ずっと歌物ばかり作って歌い、Vnを弾き・・というスタイルのバンドから、
ちらほらとインストものを作り始めたぐらいの頃、
”完全インストバンドにして、メジャーデビューを目指さないか?”という話があり、
植村昌弘氏をドラマーに迎えて新LINN-TETRAとしての活動がスタートした。
しかし約1年の活動で、解散。

私は一からメンバーを探し直すことになった。

ひょんなことから私の曲を聴いて気に入ってくれたキーボーディストの安部潤氏と知り合い、
彼が連れてきてくれたメンバーでバンド活動を再開することになった。
バンドがどれほど私に必要なものだったか、気付かされた。
1度ライブを行い、さあ、これから!と燃えた時・・・

思いもよらない事が起こった。

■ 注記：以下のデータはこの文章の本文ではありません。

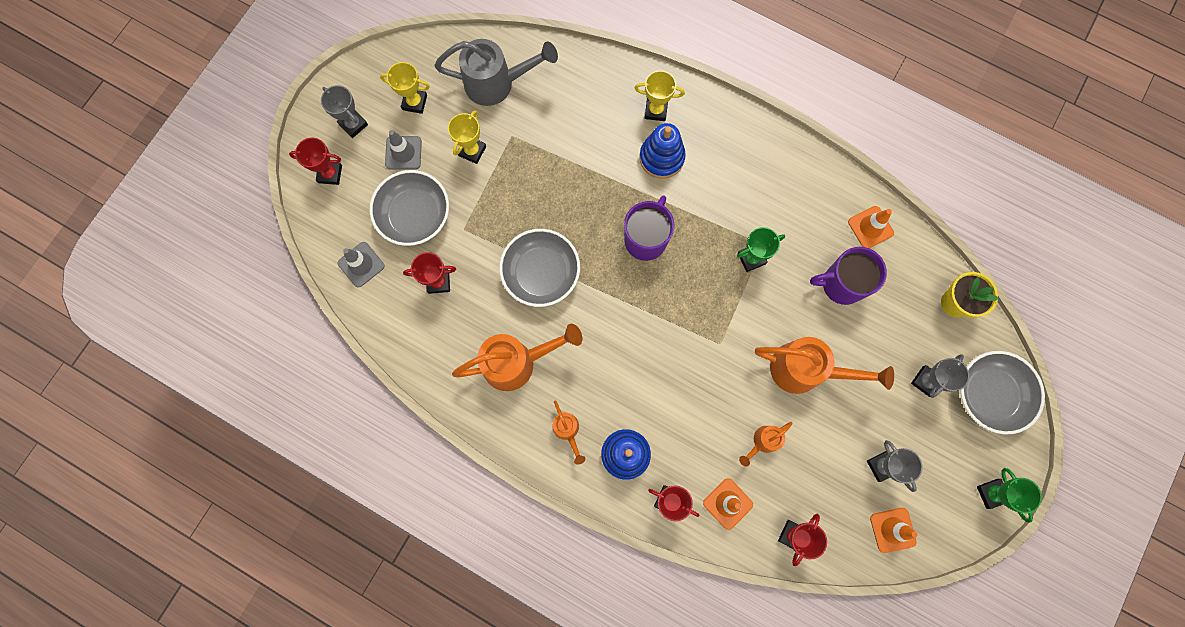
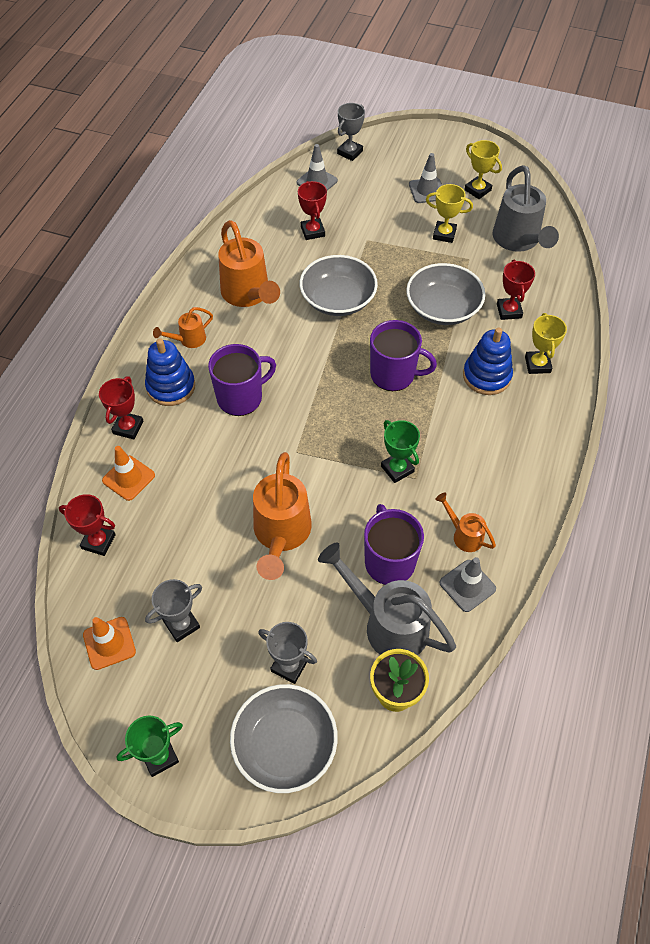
camera: 80 degrees right, 20 degrees down
(330, 174) = (392, 150): red trophy -> red trophy (509, 311)
(353, 124) = (442, 156): grey trophy -> grey trophy (350, 152)
(414, 102) = (477, 190): yellow trophy -> yellow trophy turned 45 degrees counterclockwise
(414, 215) = (371, 207): grey bowl -> grey bowl (443, 308)
(650, 386) = (241, 397): none -> purple mug
(762, 442) = (196, 502): orange watering can -> orange watering can (463, 534)
(870, 227) = (467, 586): orange traffic cone -> grey traffic cone
(897, 297) = (387, 623): none -> grey watering can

妊娠したのだ。
妊娠=何も出来なくなるという図式が頭に入っていたので、頭が真っ白になった。

ところがどうして、ブルーな妊娠期間には想像出来ないほど、
赤ん坊というものは可愛いかった。
犬猫大好きの私がそれらに対しての思いの100倍、
もだえるほど「いとおしい」という感情に支配された。

しかし、予想通り、何も出来なくなった。アルバムどころではない。
のめり込んで音楽をやるなんて到底考えられない生活になってしまった。

ところがそれが原動力になった。
もう、CDを作る、なんて一生出来ないかもしれない。
このまま「この子さえいればいい」という気持ちに支配され続けて、
音楽家としての自分が死んでしまう・・・

宿望は悲願へと変わった。

まだ授乳中の赤ん坊を育てながらのアルバム制作開始。
セルフプロデュース。
なまった腕、少ない予算、あまりにも少しずつしか進まない録音作業に、
周りからもう完成しないのでは?と思われていた。
しかし「このCDさえ完成したら、専業主婦になっても構わない、
音楽家としての自分を葬ってもいい・・・これは最初で最後のCD・・・」と、
覚悟していた。

周りの協力と私の執念によって完成したアルバム。まさに一生もん、である。
完成後、音楽家としての私は復活。というより生まれ変わった。

最初で最後のCDではなく、
以前には考えられなかったほどの音楽への思いに気づく、
きっかけの最初の1枚となった。